Di converso, qualora le prove difensive siano deboli o insufficienti, la presunzione opererà inesorabilmente e il contribuente verrà considerato residente in Italia (con tutte le conseguenze del caso). Una recente sentenza di Cassazione – la n. 14484 del 23/05/2024 – ha confermato proprio questo: in un caso di un italiano AIRE trasferitosi a Monaco, la Suprema Corte ha ritenuto che l’interessato non avesse fornito prove idonee a superare la presunzione di residenza italiana, a fronte di numerosi elementi raccolti dal Fisco (immobili e affari in Italia, consumi in Italia superiori a quelli esteri, etc.) . Il contribuente aveva prodotto alcune fatture di utenze a Monaco (peraltro di importi irrisori), scontrini di acquisti esteri non intestati, dichiarazioni di terzi non verificabili, risultate insufficienti rispetto agli indizi dell’Agenzia (casa e famiglia in Italia, ruoli societari italiani, consumi elevati in Italia) . La Cassazione ha quindi rigettato il ricorso, sottolineando che l’onere probatorio non era stato assolto: la documentazione prodotta era generica, non consistente e non rilevante, incapace di contrastare le puntuali contestazioni del Fisco . Questo esito insegna che nei casi di residenza in paradisi fiscali occorre un “dossier” probatorio estremamente dettagliato: solo una rappresentazione precisa e documentata della vita all’estero potrà aprire qualche chance di vittoria .

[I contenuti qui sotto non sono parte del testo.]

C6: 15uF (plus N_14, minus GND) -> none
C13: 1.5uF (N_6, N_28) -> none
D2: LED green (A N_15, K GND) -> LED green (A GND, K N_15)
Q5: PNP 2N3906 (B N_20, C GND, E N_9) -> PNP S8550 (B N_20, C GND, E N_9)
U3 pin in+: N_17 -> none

Nota: Una presunzione analoga a quella del comma 2-bis per le persone fisiche esiste anche per le società: l’art. 73 comma 5-bis TUIR prevede infatti che sono considerate residenti in Italia (salvo prova contraria) anche le società formalmente estere controllate da soggetti residenti in Italia (o partecipate da soggetti italiani per la maggioranza) qualora abbiano prevalentemente asset o attività localizzati in Italia . È una norma anti-elusiva per colpire l’esterovestizione societaria (si veda oltre), e funziona in modo simile: se una società ha sede legale all’estero ma è di fatto controllata e amministrata dall’Italia, si presume residente qui, a meno che si provi che ha reale autonomia e sostanza all’estero .

Riassumendo le presunzioni:

  • Mancata iscrizione AIRE: fino al 2023 era presunzione assoluta di residenza in Italia; dal 2024 è presunzione relativa, superabile con prova contraria (ma intanto sposta sul contribuente l’onere di dimostrare la residenza estera effettiva) .
  • Trasferimento in Paese black list: presunzione relativa di residenza italiana tuttora valida, con onere probatorio integralmente a carico del contribuente . In pratica, per chi espatria verso paradisi fiscali la strada è in salita: deve prepararsi prima a raccogliere ogni traccia utile a dimostrare la genuinità del trasferimento, molto più di chi si trasferisce in Paesi “normali” dove invece è il Fisco che deve provare l’eventuale residenza fittizia .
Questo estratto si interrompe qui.